If there was a star-spangled concert in Sydney’s Early Music scene, this would be it. Madeleine Easton, Neal Peres da Costa, Mikaela Oberg, Alicia Crossley and Aaron Reichelt represented the best in their chosen instruments and they didn’t disappoint. What really struck me was how tightly the ensemble played – from the get-go to the last chord in the concert.
The programme of the concert was built on J.S. Bach’s Concertos, a musical form in which he excelled. With its strict formula of fast-slow-fast, there was a certain predictability to the music. The excitement lies in the curiosity as to what the composer will do with each instrument’s voice.
Aaron Reichelt was given the first spotlight as he showed his skills in Bach’s oboe d’amore concerto in A major BWV 1055. The instrument had a distinctive sound, mellower than the modern oboe one might hear in orchestral concerts. The pace of the first movement was quite fast, making it rather exciting. Reichelt steered the course with fast quaver notes, at times interspersed with legato passages, and didn’t shy away from Bach’s syncopation which he took with great precision. The slow second movement displayed the voice-like quality of the oboe d’amore which was deep, rather like a contralto. The players exuded tension in long, sweeping notes whilst Reichelt was the thread which held together the disparate lines of the other parts. When the fast tempo reset in the third movement, the audience felt the release of tension in the dance-like rhythm.

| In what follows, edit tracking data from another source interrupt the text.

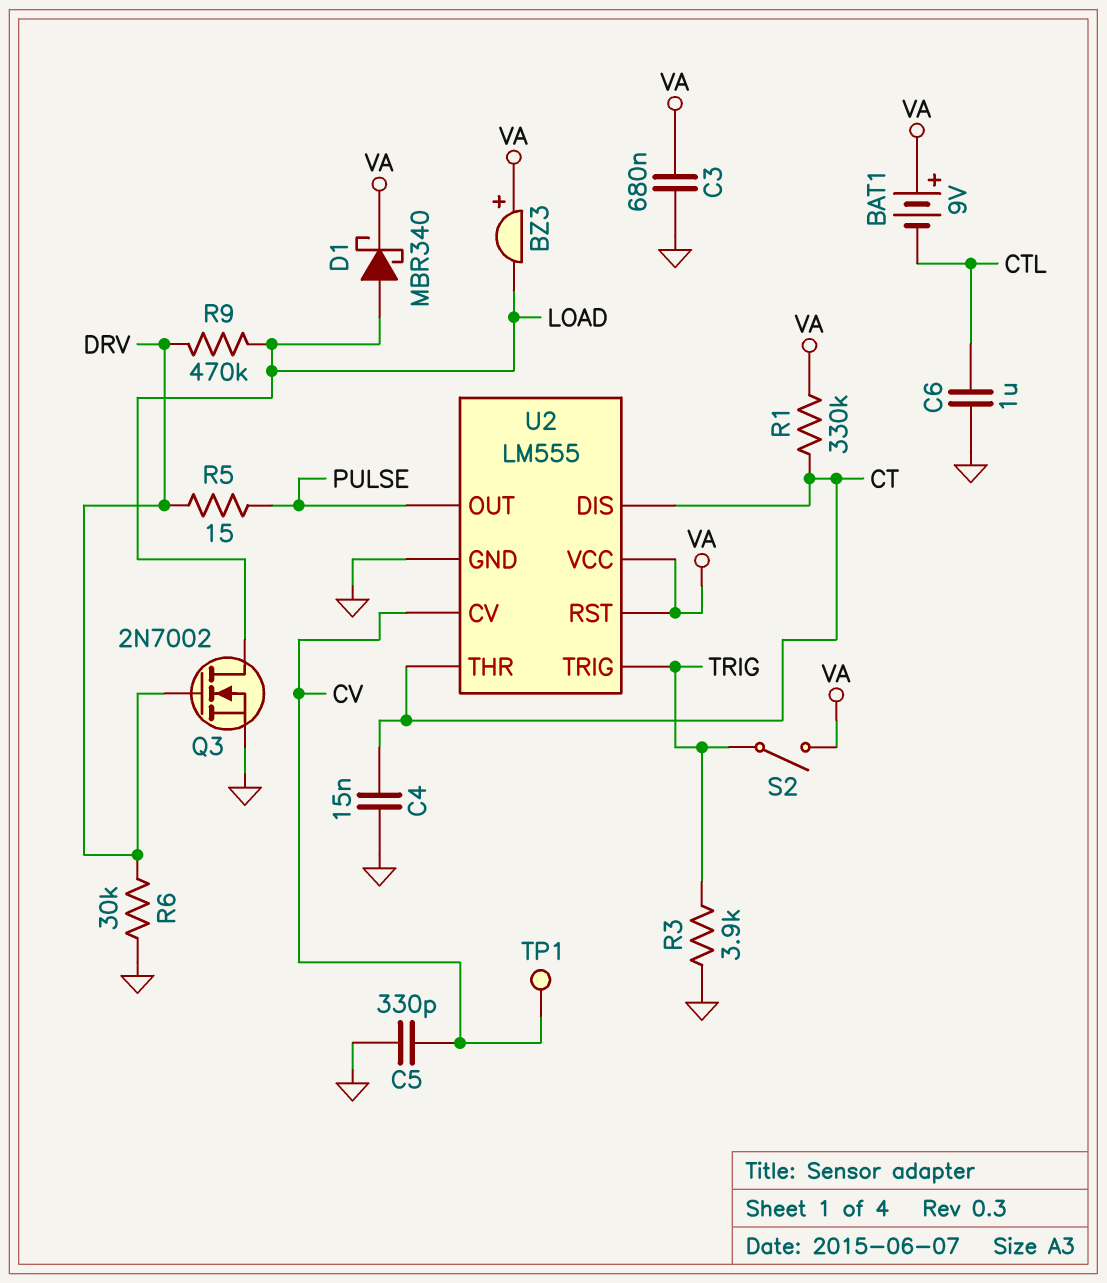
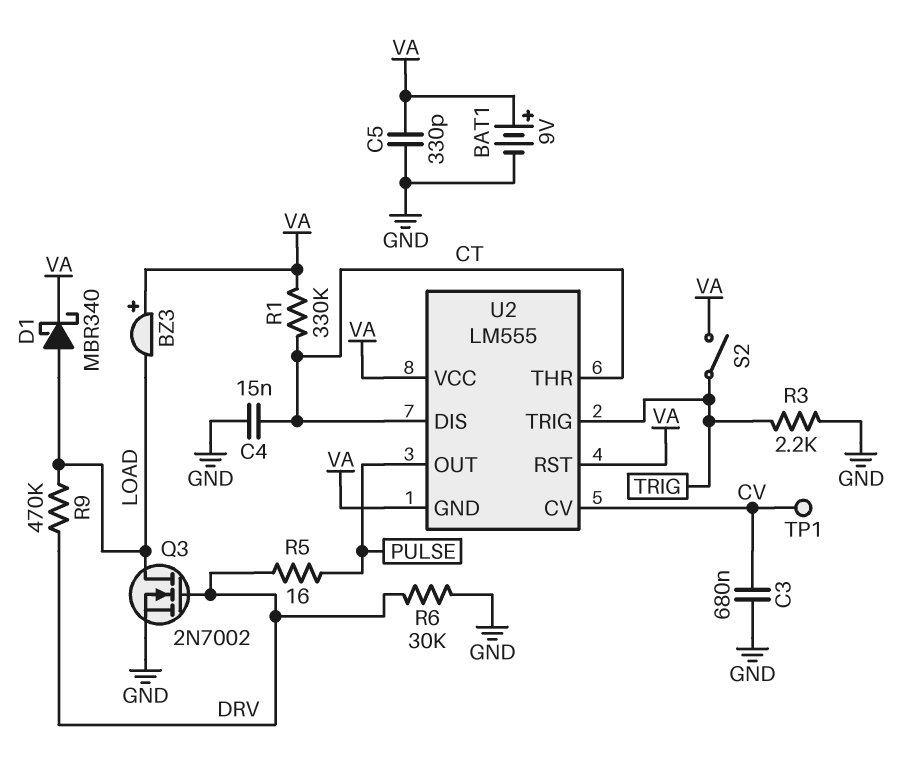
BAT1: 9V (plus VA, minus CTL) -> 9V (plus VA, minus GND)
C3: 680nF (GND, VA) -> 680nF (CV, GND)
C5: 330pF (CV, GND) -> 330pF (GND, VA)
C6: 1uF (CTL, GND) -> none
R3: 3.9k (GND, TRIG) -> 2.2k (GND, TRIG)
R5: 15 (DRV, PULSE) -> 16 (DRV, PULSE)
U2 pin GND: GND -> VA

The short Sinfonia to BWV 182 “Himmelskönig, sei Wilkommen” was a dialogue consisting of recorders and violins. It was just a glimpse of what was to come in the Brandenburg Concerto. It was a foretaste of what was to come in the second half of the concert.

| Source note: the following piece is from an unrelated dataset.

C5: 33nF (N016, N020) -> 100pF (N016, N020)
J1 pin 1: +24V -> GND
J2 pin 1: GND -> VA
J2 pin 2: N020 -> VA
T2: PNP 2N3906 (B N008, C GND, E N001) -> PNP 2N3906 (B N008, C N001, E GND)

Bach’s E major violin concerto, BWV 1042 was one of the most recognisable pieces and a staple in the concerti repertoire. But the rest of the strings didn’t miss out from the spotlight. The effect was like a choir who at times let Madeline Easton, the soloist and leader of the ensemble, shine through. She didn’t really have a poignant role in the first movement, despite being the soloist, partly because the timbre of the violin blended too well, but mostly because of the writing. However, she made the most of her big cadenza. The second movement started with slow, solemn notes from the rest of the strings and continuo. She did have a more prominant role in this movement, by having the most lyrical passages as well as the one holding the tension. As in the fast pieces, the ensemble enjoyed the space and slowness of this movement and there was something lovely in the unhurried quality of its beginning and its end. The third movement was predictably livelier, and took the form of a song with clear delineation between soloist’s melody and ensemble interludes.

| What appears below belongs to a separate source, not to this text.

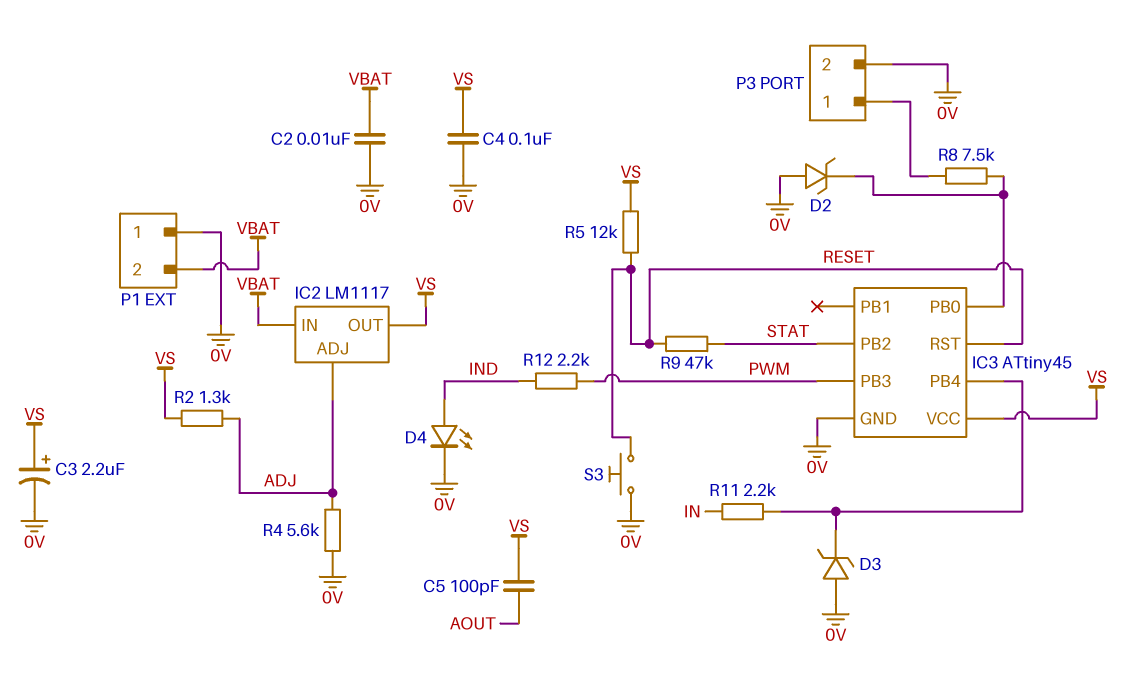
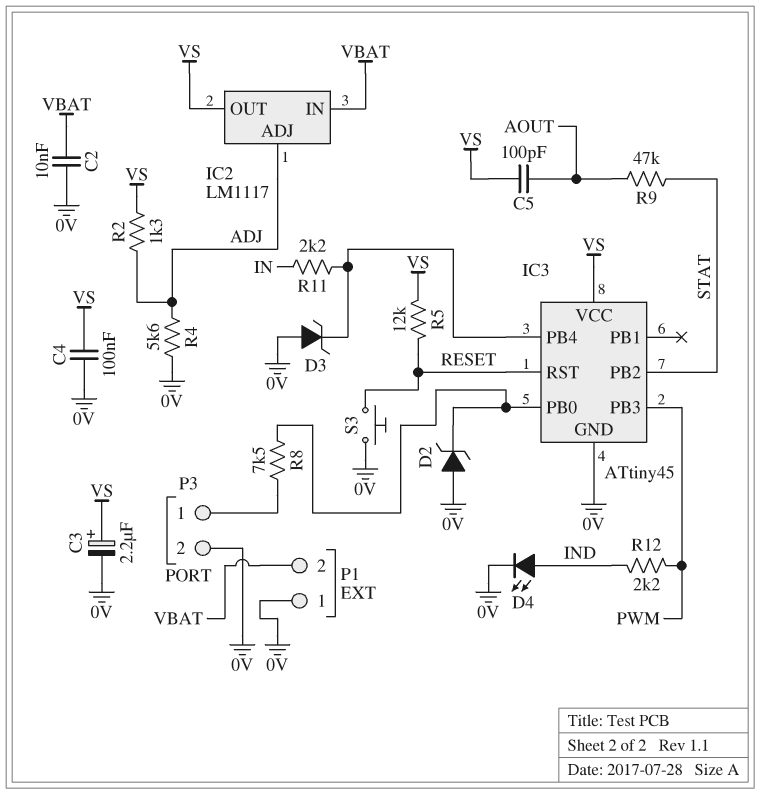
R9: 47k (RESET, STAT) -> 47k (AOUT, STAT)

The instruments’ conversation was fully exposed in Bach’s Brandenburg Concerto no.4 in G, major. As a concerto, it was a unique piece in having more than one soloist. One could even argue that each line was a solo of its own. They brought Bach’s compositional genius to the fore in their intricate, unswerving lyricism. But if I had to give a vote, it would go to the second recorder player who played most of the counter melody in the second movement. In the third movement, they used the lively tempo, dexterity and trills to keep up the tension. As there was very little vibrato from the violins and recorders, the timbre was what cut through the busy texture.
Last to take the spotlight was Neal Peres da Costa, with the D minor Harpsichord concerto BWV 1052. He had been playing the accompaniment solidly in the concert, and it was interesting to hear the roles reversed. In this piece, the strings’ accompaniment was sparse, highlighting the dexterity and flourishes of the harpsichord. In the second movement, there were unison passages with the strings, making beautiful phrase arcs. Even in its own concerto, the harpsichord still accompanied itself. Finally there was a long passage during which the strings fell silent in the last movement. As I listened to Peres da Costa’s playing, I mused: harpsichord has a hard timbre to capture and to play. It’s also much more limited than a piano’s soundscape, so to make it sound beautiful and exciting is quite a feat. But the last note was Bach’s: he displayed his love for this keyboard instrument through the sheer length of this concerto.